Right now I'm doing the 5 paintings in 5 days project
on Facebook, and it's reminding me of the many
ways I've tried to figure out the how.  I am a bit
braver now than I was a few years back.  I want to
try taking my favorite visions beyond memory
and into either a painting or drawing.

But why?  The why in my case is all about
emotion.  The look of a place, a meal, a face --
moves me to want to try a painting. At first
I might feel out of my depth, but if I keep on
going, sometimes the magic Elizabeth Gilbert talks
about in her book Big Magic takes over, and I feel
so happy to have made something new.

Have a living-for-how-and-why day.


Thursday, February 18, 2016

Making magic happen -- takes time.


 Untitled (work in progress)
Acrylic on canvas
24 x 24 inches
Barbara Muir © 2016
(The colour is not quite right.
I'll try and get a better picture tomorrow).

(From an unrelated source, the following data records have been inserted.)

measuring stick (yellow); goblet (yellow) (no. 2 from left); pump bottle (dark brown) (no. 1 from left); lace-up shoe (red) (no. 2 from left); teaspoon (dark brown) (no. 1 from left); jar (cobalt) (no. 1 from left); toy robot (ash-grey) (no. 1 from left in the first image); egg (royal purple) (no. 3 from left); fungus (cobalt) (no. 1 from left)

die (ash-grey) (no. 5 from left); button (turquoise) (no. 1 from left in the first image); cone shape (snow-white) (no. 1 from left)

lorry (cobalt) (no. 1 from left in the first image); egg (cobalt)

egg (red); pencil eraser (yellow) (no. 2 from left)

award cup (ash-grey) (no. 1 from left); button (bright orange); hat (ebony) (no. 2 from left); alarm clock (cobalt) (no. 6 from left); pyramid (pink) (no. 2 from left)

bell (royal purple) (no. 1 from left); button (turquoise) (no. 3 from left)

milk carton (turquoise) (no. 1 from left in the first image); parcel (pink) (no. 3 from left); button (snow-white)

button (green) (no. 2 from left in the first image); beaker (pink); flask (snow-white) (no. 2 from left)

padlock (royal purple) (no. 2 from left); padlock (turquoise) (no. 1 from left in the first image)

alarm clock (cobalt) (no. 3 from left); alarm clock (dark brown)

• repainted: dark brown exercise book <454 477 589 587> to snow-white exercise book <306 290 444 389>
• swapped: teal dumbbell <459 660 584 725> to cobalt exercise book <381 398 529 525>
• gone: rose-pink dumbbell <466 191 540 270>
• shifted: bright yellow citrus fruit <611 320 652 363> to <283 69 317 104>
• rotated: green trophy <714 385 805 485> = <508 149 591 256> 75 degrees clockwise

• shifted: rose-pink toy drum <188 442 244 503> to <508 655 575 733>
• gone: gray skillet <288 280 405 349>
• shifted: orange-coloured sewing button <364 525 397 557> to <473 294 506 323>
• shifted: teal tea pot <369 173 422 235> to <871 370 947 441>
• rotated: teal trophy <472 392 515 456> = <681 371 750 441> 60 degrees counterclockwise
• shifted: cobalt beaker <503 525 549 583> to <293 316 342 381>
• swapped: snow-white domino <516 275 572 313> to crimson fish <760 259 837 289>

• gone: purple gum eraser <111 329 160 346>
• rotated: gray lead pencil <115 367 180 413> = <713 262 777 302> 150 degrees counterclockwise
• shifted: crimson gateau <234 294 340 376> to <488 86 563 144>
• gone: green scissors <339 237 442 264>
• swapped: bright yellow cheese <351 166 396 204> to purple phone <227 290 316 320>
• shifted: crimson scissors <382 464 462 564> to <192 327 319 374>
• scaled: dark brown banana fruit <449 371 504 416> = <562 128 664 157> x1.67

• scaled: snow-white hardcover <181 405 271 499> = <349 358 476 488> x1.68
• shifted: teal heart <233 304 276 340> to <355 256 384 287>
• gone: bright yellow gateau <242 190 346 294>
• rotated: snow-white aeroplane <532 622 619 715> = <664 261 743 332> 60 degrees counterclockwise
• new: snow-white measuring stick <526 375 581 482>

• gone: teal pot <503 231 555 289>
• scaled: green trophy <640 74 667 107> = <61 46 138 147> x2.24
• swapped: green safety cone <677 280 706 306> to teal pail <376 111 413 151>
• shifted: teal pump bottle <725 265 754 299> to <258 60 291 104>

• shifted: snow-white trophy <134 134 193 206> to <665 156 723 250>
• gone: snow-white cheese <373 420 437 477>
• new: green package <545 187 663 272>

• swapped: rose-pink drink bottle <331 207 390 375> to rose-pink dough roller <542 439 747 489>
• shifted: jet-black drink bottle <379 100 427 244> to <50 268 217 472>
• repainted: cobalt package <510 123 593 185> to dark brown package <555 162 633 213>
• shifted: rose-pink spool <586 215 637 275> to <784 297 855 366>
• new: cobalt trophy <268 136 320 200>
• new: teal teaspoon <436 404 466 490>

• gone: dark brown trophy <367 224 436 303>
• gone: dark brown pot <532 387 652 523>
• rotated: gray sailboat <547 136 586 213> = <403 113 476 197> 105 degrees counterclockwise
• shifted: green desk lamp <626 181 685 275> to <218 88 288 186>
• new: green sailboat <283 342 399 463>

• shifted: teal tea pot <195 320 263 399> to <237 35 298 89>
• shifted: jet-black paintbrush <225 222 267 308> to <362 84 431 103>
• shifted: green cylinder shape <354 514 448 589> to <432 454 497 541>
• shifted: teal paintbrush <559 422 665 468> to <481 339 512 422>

I wrote this post without this first thought attached,
read it and thought what?  For Valentine's Day
I bought my husband a cushion that says,
"Today I will make magic happen."  I got it
to let him know how special he is to me, and
to remind me of how magical it feels to live
with someone you love, and to get to experience
what Elizabeth Gilbert calls "Big Magic" --
the creative experience.  For me that's making art.
And teaching.

Occasionally people who don't make art want
to harness the process.  How does it work?
I would not like to be tracked all day as I paint,
then have a tea, read, then paint again, then sit
wondering about what I'm doing.  A non-painter
might go mad watching me.

But one of the questions artists get frequently is
"so how long does it take you to do a
painting?"  I don't know how this question
applies to our bizarre craft exactly, but one of
my artist friends answers, "50 years -- that's how
long I've been alive and working on becoming the
artist you see now."  That answer makes me laugh,
but in practical time-spent-on-the-work terms,
each painting is different.

Artists have to decide how much to charge for
their work based on something -- my rate sheet
is based essentially on size. But some work takes
what feels like a long, long time to look
like you just got excited and made it in an afternoon,
and other work happens joyfully quickly and looks
like it was painstakingly produced.  See? Hard to
answer.  So here's what I'm working on now --
a work in progress. Not quite done.  But it will be.

And the reason you haven't seen any work here
for awhile?  This painting falls into the first category.  It's
a painting of the schoolyard in my neighbourhood,
just across the street and up the hill.   As tempted
as I am to paint the bridge leading to the Grand
Palais in Paris -- which I dream of every night
since my last visit to that beautiful city in October --
for my upcoming landscape show I'm taking the best
advice to artists of every type, and starting with what I know,
and going from there.

Have a loving-your-own-neighbourhood day!